The new Neighborhood Safety Teams wear modified NYPD uniforms and operate from unmarked vehicles, prompting speculation that Smith may not have known who was after him.
But Adams portrayed Smith as a violent criminal hell-bent on hurting people. In 2020, while on probation for a robbery conviction, Smith was arrested for unlawfully carrying a weapon after he was caught jumping the turnstile at Coney Island. He pleaded guilty to the crime last year and was due back in court for sentencing a month after his death.
Adams said Smith should have been jailed on that weapons charge. And he pointed to the state’s bail reform laws, which prevent judges from keeping people who can’t post bail for certain crimes in jail, as to blame.
However, that argument did not hold up. Smith, who was on probation for a robbery conviction at the time of the arrest, could have been held on bail, a spokesperson for the Bronx District Attorney’s Office told Gothamist, but a judge released him on his own recognizance. the.

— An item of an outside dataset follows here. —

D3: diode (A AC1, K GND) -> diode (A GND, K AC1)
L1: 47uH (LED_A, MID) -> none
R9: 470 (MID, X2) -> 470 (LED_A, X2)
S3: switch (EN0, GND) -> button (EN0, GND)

Smith was assigned to a mental health program. Lawyers from the Legal Aid Society who represented him released a statement in May saying Adams was falsely “frightening fear” about a “father and son.”
“In the end, the life of a young man struggling with multiple ailments was cut short, and the public should not lose sight of that, regardless of the City Council’s inflammatory comments,” Legal Aid spokesman Redmond Haskins said.
According to the NYPD’s account of the incident, on May 10 at around 10:45 p.m. on Bathgate Avenue, two officers together fired 19 shots “during a confrontation with an armed subject.” Smith allegedly fired three shots at officers with a gun he was carrying illegally, police said, hitting officer Dennis Vargas once in the left arm and prompting officers to return fire and hit Smith in the head.
Smith later died in hospital. Vargas, 32, was treated and released for his gunshot wound.
New body camera footage shows Vargas getting out of his police vehicle without identification and approaching Smith, who appears to be walking on the sidewalk. There is no audio at this time. Smith gets away and a foot chase ensues through traffic. Seconds later, the audio clicks and an officer’s gun appears in the frame. Shots are fired. Then the video ends.
The incident remains under investigation by both the New York police and the state attorney general’s office. Interviews and forensic tests are continuing, police said.
Over the course of his eight-year career with the NYPD, Vargas has faced 39 complaints through the Civilian Complaint Review Board, of which 12 have been substantiated.